Old ladies. That's what's happening. They live a lot longer and there are a lot, a lot more of them. They're keeping the doll house and crafts industry humming along nicely. Drop by a crafts store, toy store or doll house specialty store on a weekend and you'll see for yourself. And as grandma's they're indoctrinating their grand kids into the fold.

It's insidious ! I tell you it's a disaster, a disaster.


----------



## JackM (Jul 29, 2008)

I think Fr. Fred has a good handle on the situation (as do some other folks). Here are my basic "rules" regarding my own backyard layout:

1 - It's a hobby - don't knock yourself out trying to get it done according to a self-imposed schedule.
2 - It's a hobby - don't try to please the neighbors, your grandkids, your club, etc. It's YOUR hobby.
3 - It's a hobby - lots of other hobbies have come and gone over the centuries. Be glad you enjoyed a model railroad as a kid and you now have the luxury of building another, bigger, one.
4 - It's a hobby - don't be disappointed when your grandkids lose their interest in Thomas and move on to non-railroad things. It's okay for you to keep your interest in trains.
5 - It's a hobby - have some "operations" to do. It keeps up your interest when there's no visitors.
5a - It's a hobby - try some "doll house-ing" (better known as "modeling"). It helps hold the interest of the non-railroaders. 
6 - It's a hobby - build a "loop" into your layout. There will be times when you just want a train running around while you enjoy breakfast on the patio, a beer with the guy next door, a chat with a relative, some quiet time, etc.
7 - It's a hobby - feel free to modify this list at any time.

JackM


----------



## Randy Stone (Jan 2, 2008)

To each his own. I've lived by that thought for years. Everybody has their idea and I accept that their ideas may not be the same as mine. As for not knowing what the big deal with the trains is, most likely is because they didn't have a train as a little kid. They most likely didn't have a parent to help them build the train into a railroad. Sure just putting a circle of track down and sitting the train on the track to run circles isn't even fun for a small child after a while. It's the making of a railroad that brings the interest and fun. From a loading crane or a car that has cows that move around by the push of a button, little kids get interested because they now can do stuff with the train. Give them a couple buildings and some figures and they build a town. It's the same with adults. You don't see many layouts on this website where there is just a circle of track and no scenery. But you see plenty of layouts with scenery where hobbyist have trains running round and round. I think the majority of train hobbyist get more enjoyment out of building their layouts then actually running the trains. 
Having a railroad layout that can be operated like a real railroad takes a lot more thought and money. Unless you are young and can bend down a lot, your layout will need to be raised up off the ground. Unless you have someone to help, you'll need powered switches and RC controlled couplers.
Just my thoughts, but what do I know? My garden layout is in the garage, goes round and round and has no scenery.


----------



## Dave Meashey (Jan 2, 2008)

I agree with those who observe that we (War baby /Boomer era folks) were encouraged to develop and use our imaginations as kids. Lionel, American Flyer, and Marx all touted that principal. There were also the Erector sets, builder and chemistry sets, tinker toys, and block sets (wooden, Lego, and others). Model car kits were designed so you could "customize" the car. There were play sets in colorful tinplate for service stations, forts, doll houses, and even amusement park rides.
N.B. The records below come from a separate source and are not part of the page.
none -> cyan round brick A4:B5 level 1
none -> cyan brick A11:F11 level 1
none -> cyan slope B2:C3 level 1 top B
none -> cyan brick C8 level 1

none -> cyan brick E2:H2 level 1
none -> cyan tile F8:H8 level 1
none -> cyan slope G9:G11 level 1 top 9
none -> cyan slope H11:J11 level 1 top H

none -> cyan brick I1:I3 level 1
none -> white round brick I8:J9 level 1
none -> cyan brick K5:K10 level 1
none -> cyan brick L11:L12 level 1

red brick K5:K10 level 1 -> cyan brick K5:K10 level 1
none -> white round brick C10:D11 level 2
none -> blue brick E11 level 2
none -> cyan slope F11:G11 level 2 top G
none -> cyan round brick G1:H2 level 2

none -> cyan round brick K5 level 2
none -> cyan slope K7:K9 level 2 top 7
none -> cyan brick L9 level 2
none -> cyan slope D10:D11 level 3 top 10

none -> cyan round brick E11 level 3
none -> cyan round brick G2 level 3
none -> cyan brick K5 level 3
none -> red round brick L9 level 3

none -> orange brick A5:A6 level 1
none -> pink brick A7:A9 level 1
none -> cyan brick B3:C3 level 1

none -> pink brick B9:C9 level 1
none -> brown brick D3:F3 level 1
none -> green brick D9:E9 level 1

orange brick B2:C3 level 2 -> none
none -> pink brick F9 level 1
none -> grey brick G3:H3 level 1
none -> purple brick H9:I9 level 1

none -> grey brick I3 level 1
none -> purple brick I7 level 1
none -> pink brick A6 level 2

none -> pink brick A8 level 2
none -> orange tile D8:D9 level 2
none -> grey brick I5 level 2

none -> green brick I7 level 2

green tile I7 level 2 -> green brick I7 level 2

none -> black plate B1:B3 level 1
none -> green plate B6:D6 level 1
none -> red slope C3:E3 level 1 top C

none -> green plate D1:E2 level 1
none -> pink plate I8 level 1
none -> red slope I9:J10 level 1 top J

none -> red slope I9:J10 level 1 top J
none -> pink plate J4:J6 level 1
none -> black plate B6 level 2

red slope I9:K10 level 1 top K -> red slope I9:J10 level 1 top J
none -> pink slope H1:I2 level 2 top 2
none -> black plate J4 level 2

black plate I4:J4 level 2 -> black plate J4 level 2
We had an appliance store next door. They would set packing materials out for the trash. Some of the other boys in the neighborhood and I would sometimes take a few of those discarded boards, nail them together, and pretend they were airplanes. Of course, we had to hold them aloft to make them "fly," but that was OK as well.

It is somewhat amusing, but sometimes even folks within our own hobby "don't get it." I was running on the Aikenback short track at this year's ECLSTS, when a gentleman approached and asked whether he could test a locomotive he wanted to buy on that track. I had to explain that there was no electricity going to our rails, but as long as the locomotive ran on battery, clockwork, or live steam, he was welcome to try it. He still had a puzzled look on his face when he walked away.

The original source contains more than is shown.